We were at a bijou festival last month. We live in the Peak District so we do a lot of this over summer. This one was the L’Eroica Britannia, the inaugural British version of the Italian cycle race, where everything (be it technical or sartorial) must date from 1987 or earlier.
These cyclists looked molto dapper compared to the modern lot. No obscene Lycra cycling pants or pec-hugging Team Sky racewear. The dress code was cotton Bermuda shorts in muted pastels, Lacoste or Fred Perry shirts and slimline fabric baseball caps. There was a scattering of discreet Italia-striping throughout. All very elegant. A lot of the bikes had no visible brakes which seemed overly purist to me. But what do I know? I couldn’t ride a two-wheeler at all until I was thirty six.
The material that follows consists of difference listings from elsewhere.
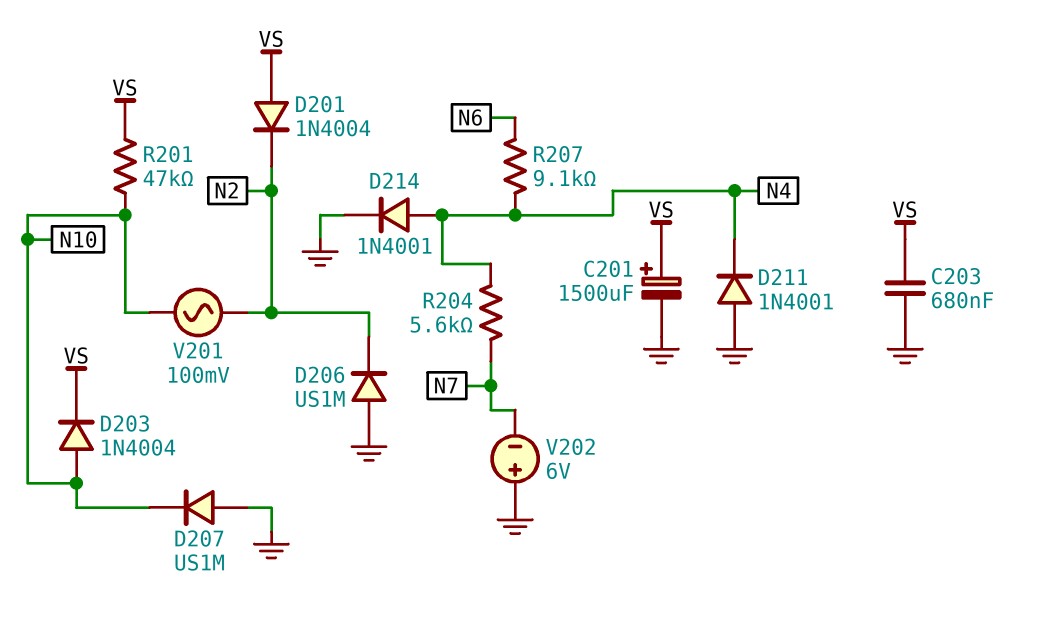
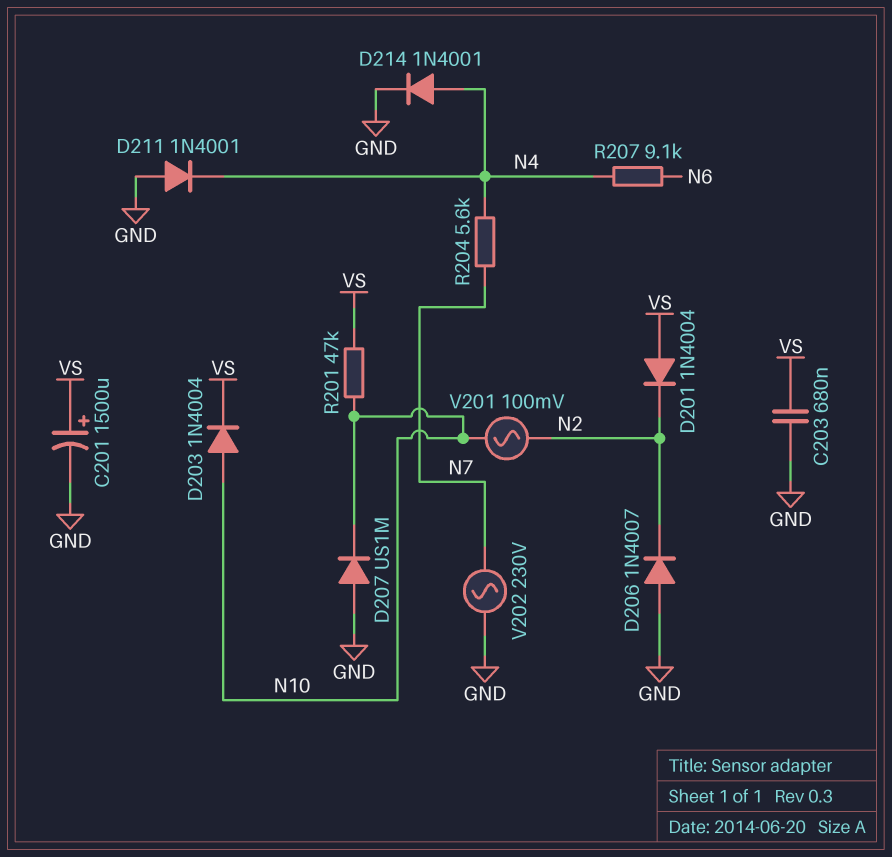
D206: diode US1M (A GND, K N2) -> diode 1N4007 (A GND, K N2)
V202: 6V (plus GND, minus N7) -> AC 230V (GND, N7)

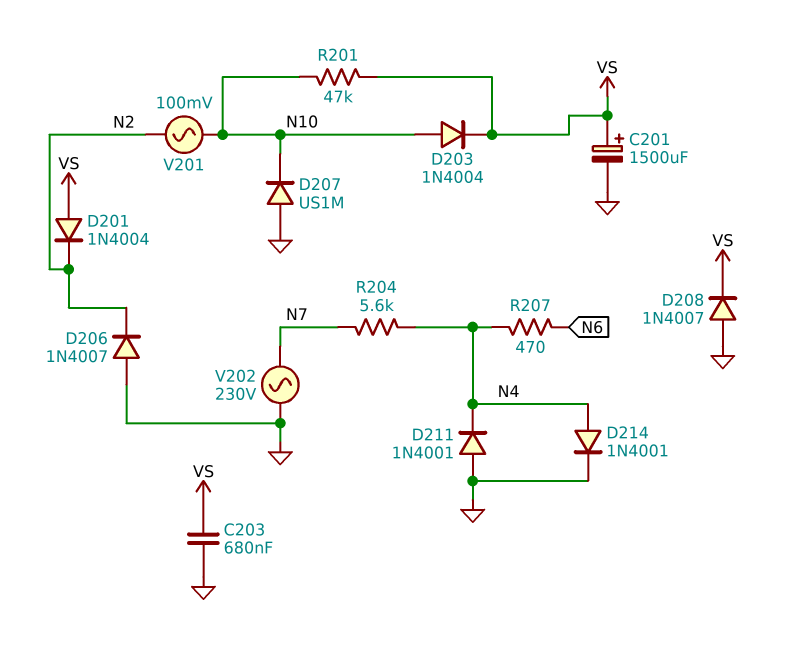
D208: none -> diode 1N4007 (A GND, K VS)
R207: 9.1k (N4, N6) -> 470 (N4, N6)

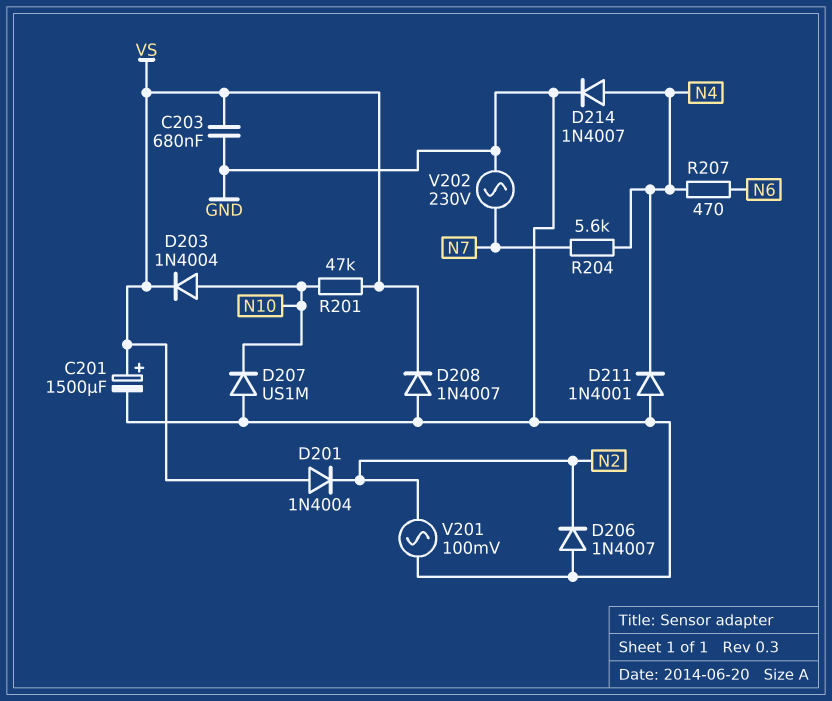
D214: diode 1N4001 (A N4, K GND) -> diode 1N4007 (A N4, K GND)
V201: AC 100mV (N2, N10) -> AC 100mV (GND, N2)

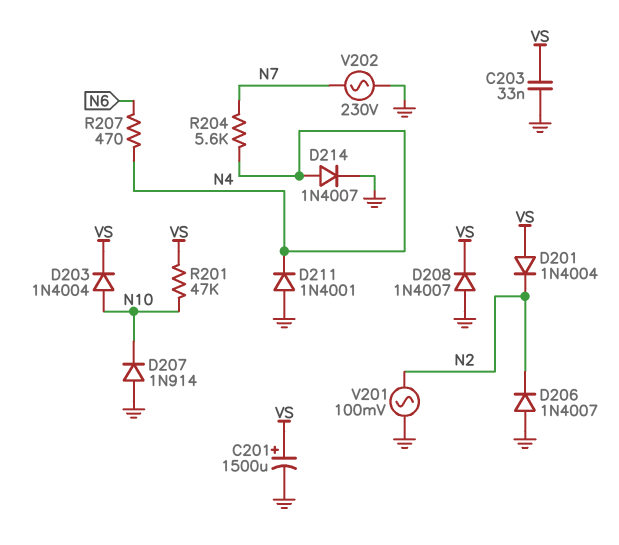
C203: 680nF (GND, VS) -> 33nF (GND, VS)
D207: diode US1M (A GND, K N10) -> diode 1N914 (A GND, K N10)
A miniature festival had brought itself together around the finishing line – food, drink, clothing, a brass band playing the theme to Doctor Who. As usual, the prevailing aesthetic was “steampunk”. That’s a sort of quasi-Victorian-wrought-iron-industrial-with-red-velvet, if you’re unfamiliar with the genre.
It’s understandable. The look is extremely picturesque and somewhat sharper than traditional festival hippy-chic. By definition, it’s inherently eclectic so it’s easier to throw together (and more forgiving of inconsistency and tattiness) than would be, say, a sleek futuristic vibe.
But it has held total sway for at least the last five years. As far as the monocle can see, luxuriantly-moustachioed gentlemen in blue-striped long johns ride penny-farthings whilst formidable matrons in chrome breastplates press cocktails on you. The end, surely, must be nigh.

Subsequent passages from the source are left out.